In this hundredth year since the beginning of the First World War a story Professor A. J. Gossip, one time professor of Christian ethics at Glasgow University, used to tell of that conflict gets to the point. He served in in the war alongside a young soldier who disgraced himself. The young man failed, as it turned out, through sickness, in the face of the enemy. He was court-martialled and punished. But his colonel said to Gossip, 'We must show that we still trust him.' The young man's failure was never again mentioned and the earlier warm friendliness continued. Returning to trench warfare horrors, he showed immense courage, won honour upon honour and received promotion. When congratulated he said, 'What else could I do? I failed him; and he trusted me.'

Christ's disciples received very similar, but even greater trust from their Lord, whom they had forsaken on Good Friday. Ten of them are locked in that Upper Room; terrified, ashamed and bewildered. Jesus reassures them by offering his peace and showing his wounds. His greeting - 'Peace be with you' - is the conventional Jewish one, but rich in meaning, really saying, 'May you be entirely whole.' It is in this that Thomas is leaping ahead of his friends.

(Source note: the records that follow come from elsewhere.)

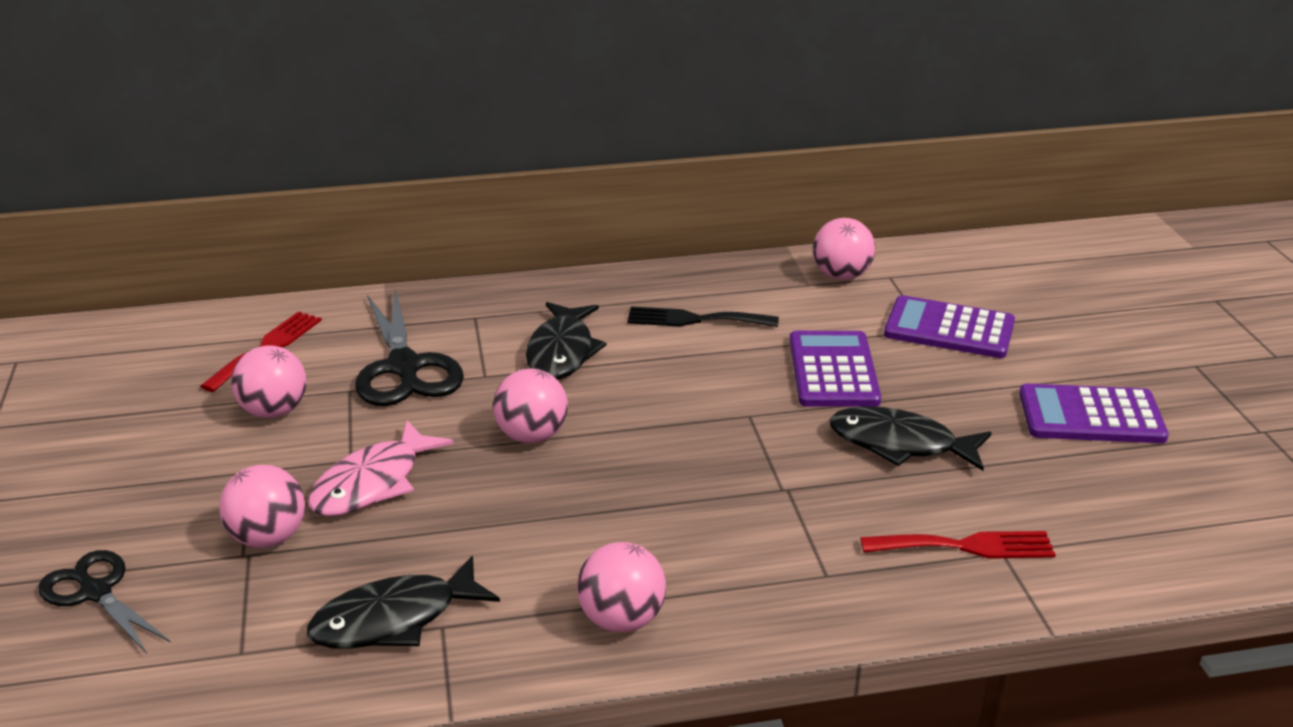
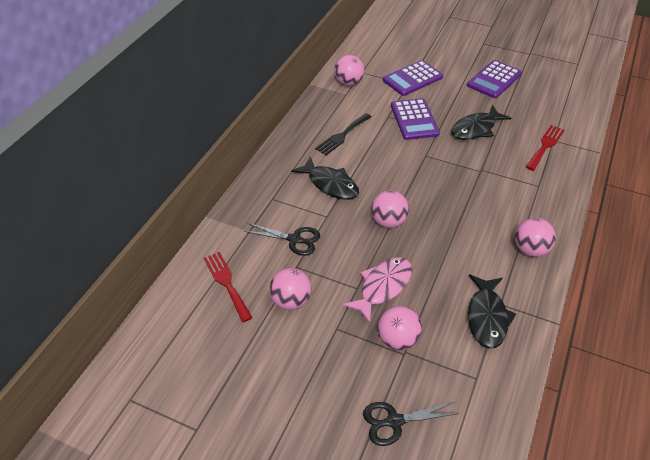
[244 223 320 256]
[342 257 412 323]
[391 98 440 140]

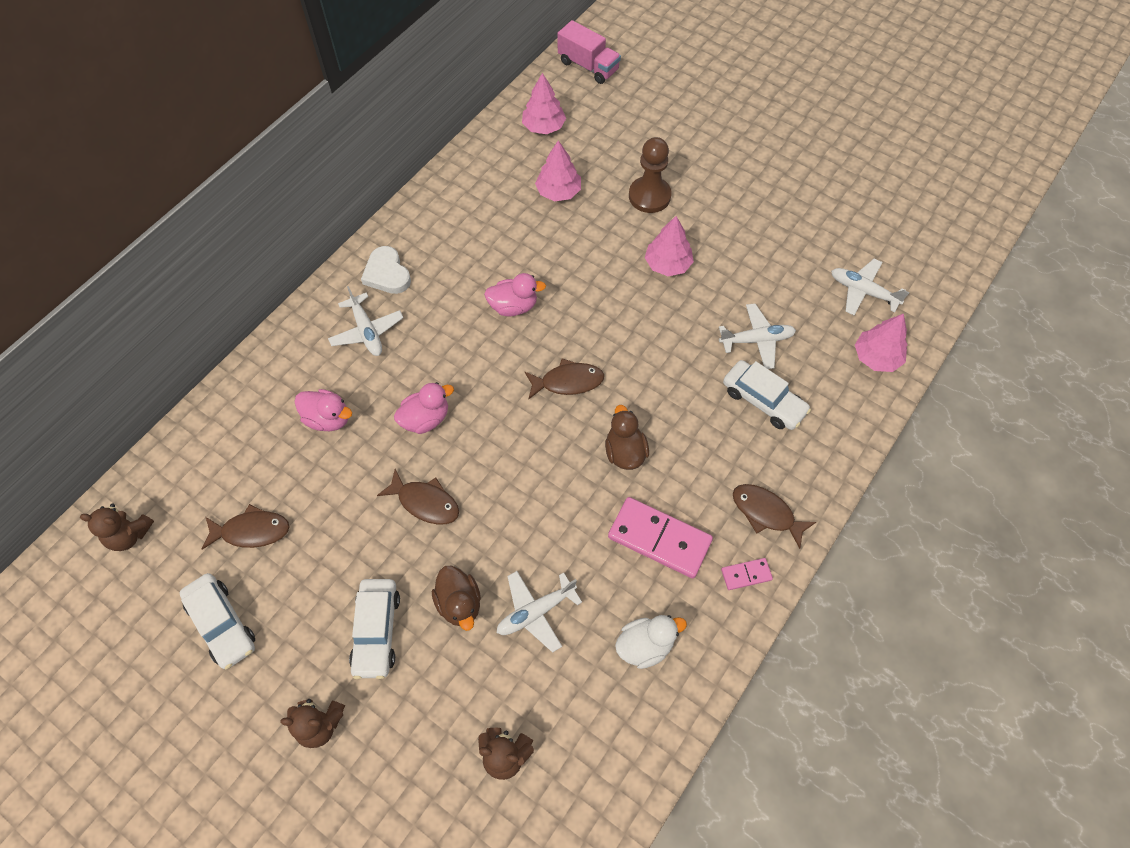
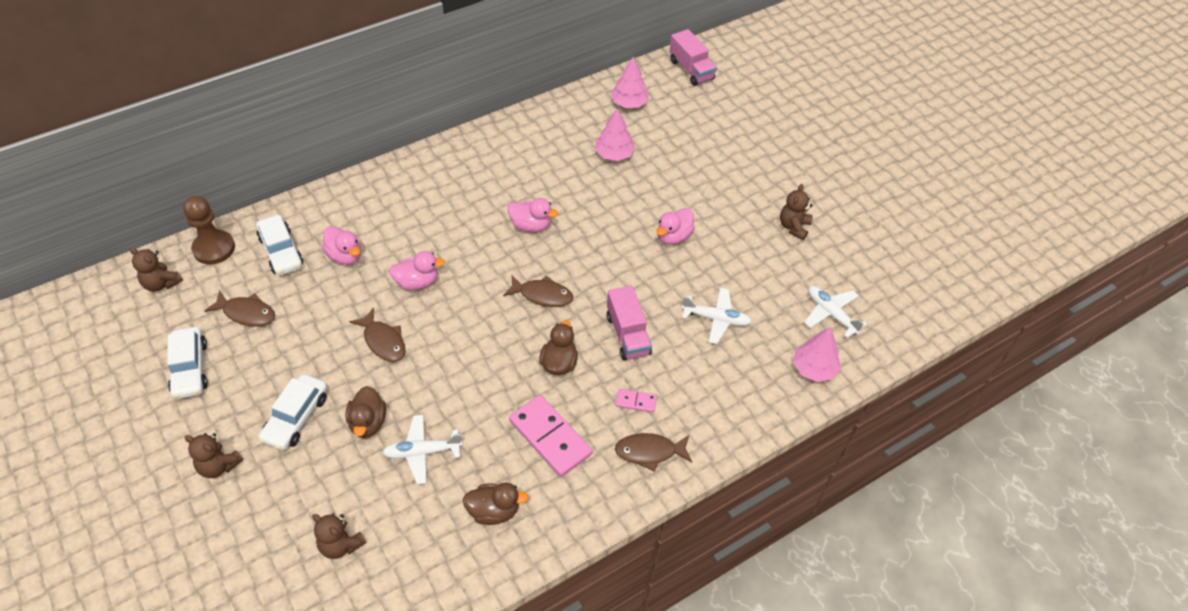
[183 196 235 264]
[256 215 303 276]
[463 482 529 525]
[607 286 652 360]
[615 433 692 472]
[616 389 657 413]
[656 208 695 245]
[780 184 812 240]
[328 286 403 356] (first image)
[361 246 411 294] (first image)

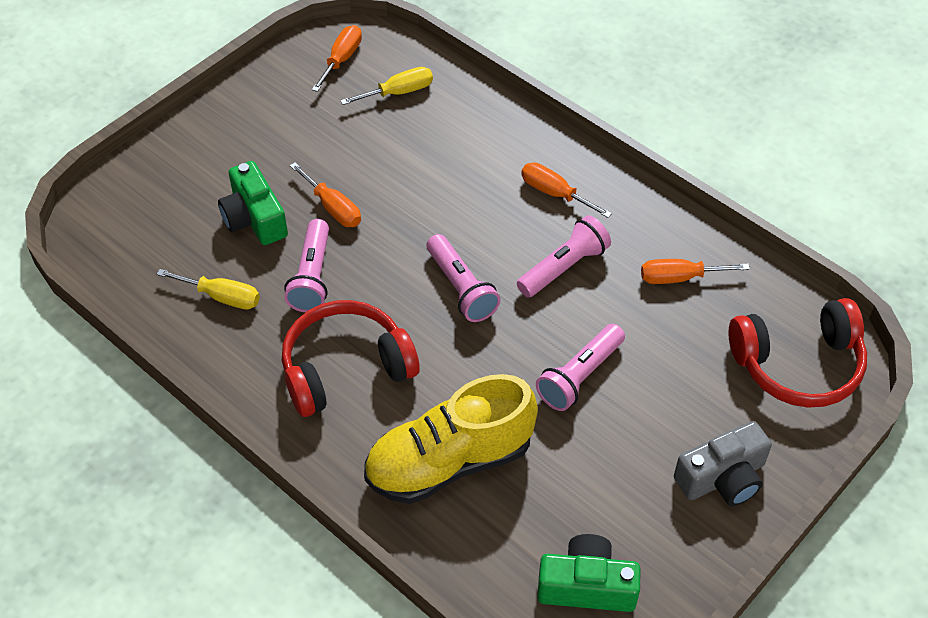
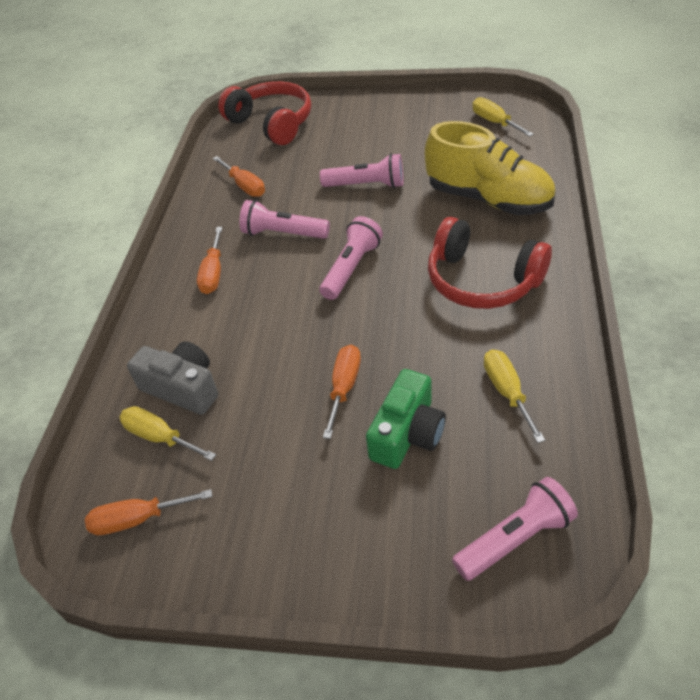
[127 341 218 415]
[452 477 578 581]
[472 97 534 137]

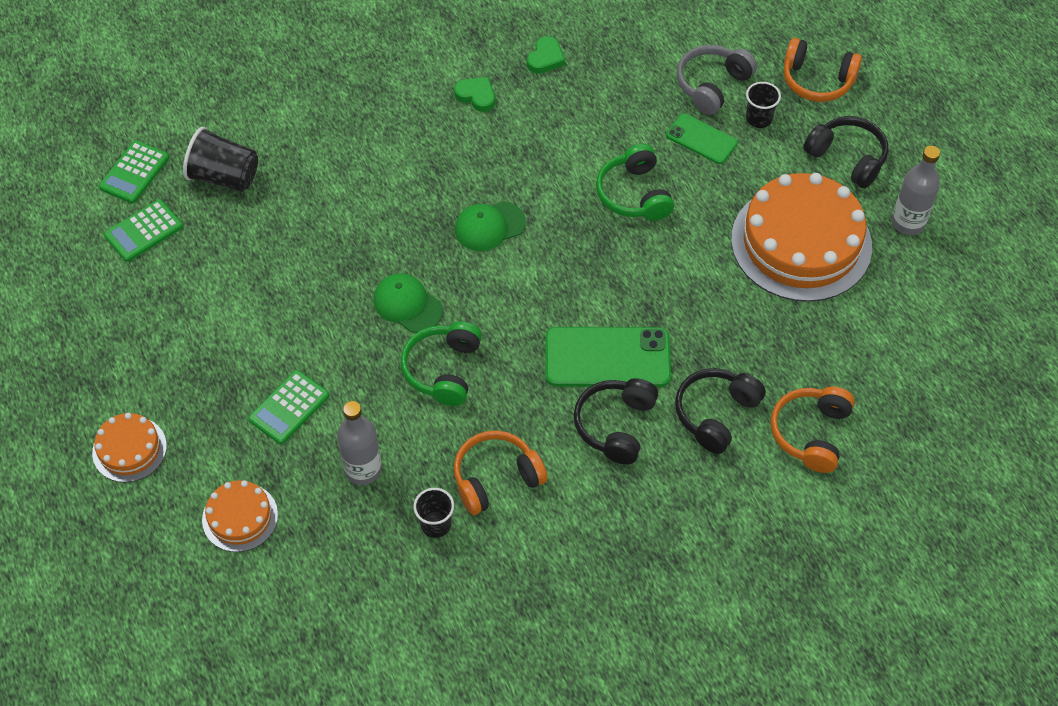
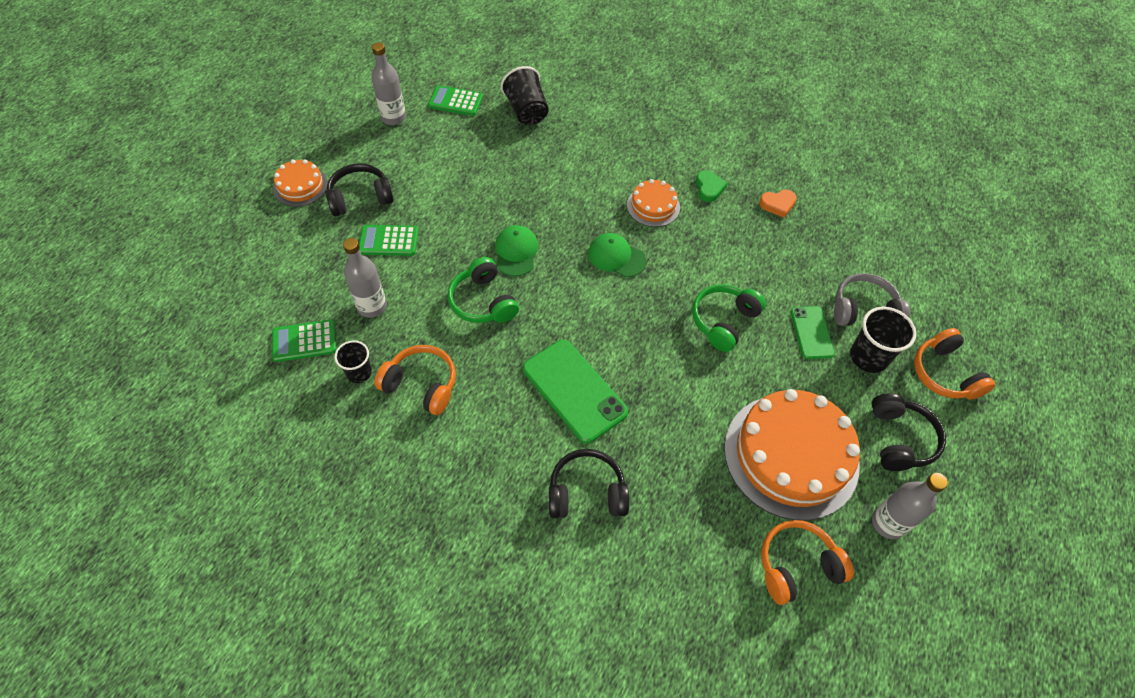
[272 319 337 362]
[326 163 394 216]
[371 42 406 125]
[448 257 519 323]
[627 179 680 227]
[759 190 797 218]
[761 520 854 605]
[850 307 916 373]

This is the context of Christ commissioning them all: 'As the Father has sent me, even so I send you.' The commission was to them in their 'togetherness,' as his community of faith, but it has to be recognized and owned by each one of them for them to be a continuing part of that missionary community. Their mission was an extension of Christ's. God's saving work comes first in the life of Jesus and continues through the risen life of Jesus present in his faithful followers. It was all one and the same work - the Father's offer of transforming grace. This we have to recognize.  This astonishing commission is entrusted today into our unworthy hands. But with the task came the empowering. He breathed on them and said, 'Receive the Holy Spirit.'

            Yes, we are commissioned. But all is within that quality of God-love that Thomas so forcefully recognizes. This community that is the church is at its truest when it expresses that love. Let the recognition that was Thomas’ be ours, 'My Lord and my God.' We are trusted.